A Business Case to Partner
As hospitals across the country wrestle with pressure to increase efficiency, healthcare partnerships are on the upswing, according to a March 2012 report by Moody’s Investors Service Inc. While hospitals have always looked to mergers as a way of becoming larger, some hospitals will join forces with once-unlikely partners — health insurers and for-profit companies — the report says. Pediatrics residents Matt Demczko, MD ’12, and Tracy Hills, DO, with a young patient at Nemours. Photo by Brad Gellman, courtesy of Nemours/ Alfred I. duPont Hospital for Children. Academic medical centers are not immune to these challenges, and strategic partnering is quickly becoming a key component of long-term planning.
“We don’t have the luxury of thinking in monolithic, self-focused ways, like we did 30 years ago,” says Schlaff. “Frankly, unless it’s illegal or unethical, we can entertain any discussion.”
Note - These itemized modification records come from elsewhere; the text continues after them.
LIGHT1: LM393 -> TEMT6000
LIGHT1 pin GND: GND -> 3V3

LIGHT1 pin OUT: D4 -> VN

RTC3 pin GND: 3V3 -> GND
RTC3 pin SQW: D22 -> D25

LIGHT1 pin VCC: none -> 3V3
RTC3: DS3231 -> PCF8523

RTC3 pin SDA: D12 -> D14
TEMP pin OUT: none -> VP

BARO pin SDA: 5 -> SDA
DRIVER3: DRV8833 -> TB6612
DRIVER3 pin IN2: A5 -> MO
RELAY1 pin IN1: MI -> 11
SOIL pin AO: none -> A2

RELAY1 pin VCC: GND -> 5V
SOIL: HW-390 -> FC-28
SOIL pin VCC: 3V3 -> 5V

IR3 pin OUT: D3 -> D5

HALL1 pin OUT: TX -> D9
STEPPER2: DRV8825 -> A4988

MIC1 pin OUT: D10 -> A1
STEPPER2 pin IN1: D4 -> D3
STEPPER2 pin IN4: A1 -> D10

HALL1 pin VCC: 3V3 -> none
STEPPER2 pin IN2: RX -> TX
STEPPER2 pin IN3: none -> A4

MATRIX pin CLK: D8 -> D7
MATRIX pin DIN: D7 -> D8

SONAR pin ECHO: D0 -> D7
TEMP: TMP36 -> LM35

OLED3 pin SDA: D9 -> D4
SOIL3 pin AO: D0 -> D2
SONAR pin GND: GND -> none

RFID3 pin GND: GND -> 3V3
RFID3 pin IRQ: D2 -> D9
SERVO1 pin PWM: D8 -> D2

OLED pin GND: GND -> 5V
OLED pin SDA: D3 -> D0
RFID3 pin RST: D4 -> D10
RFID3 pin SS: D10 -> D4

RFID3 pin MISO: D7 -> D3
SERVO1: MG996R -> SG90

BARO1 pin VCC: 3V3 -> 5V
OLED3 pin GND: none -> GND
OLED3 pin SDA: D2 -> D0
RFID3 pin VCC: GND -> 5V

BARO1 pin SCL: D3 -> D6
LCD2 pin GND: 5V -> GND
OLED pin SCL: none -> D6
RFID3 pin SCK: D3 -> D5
One suggestion is to remake the relationship between center city academic medical centers and community-based teaching hospitals. “We need a hub and spoke model, where the quaternary care academic center is the hub and strong relationships with community-based teaching hospitals go out like spokes on a wheel,” says David Paskin, MD ’64, vice dean for graduate medical education and affiliations. “That way you can have patient care delivered at the academic center or the community-based teaching hospital while maintaining access to the academic medical center if requested. Our neuroscience network is an example of how this can work successfully. There is no sense economically with everyone having expensive technology and expertise in everything at every moment everywhere. The role of an academic center like Jefferson should be to provide those kinds of services and fortify the relationships that we have with the affiliates.”
Greenspan agrees. “In the future, complex, challenging cases that other hospitals don’t want to deal with are going to come to a major academic hospital. A large segment of that could be young adults with special healthcare needs that have weathered the storms of the children’s hospital but are now looking for medical homes in the adult arena. There could be a business case made for tracking complex patients because we do it better, we do it cheaper and we do it with better access,” he says.
“If we take care of these mothers and these children, if we do this well and build new programs, it will be good for Jefferson and will have positive financial implications. We can articulate a vision that’s unique to us,” says Schlaff. “We can do it.”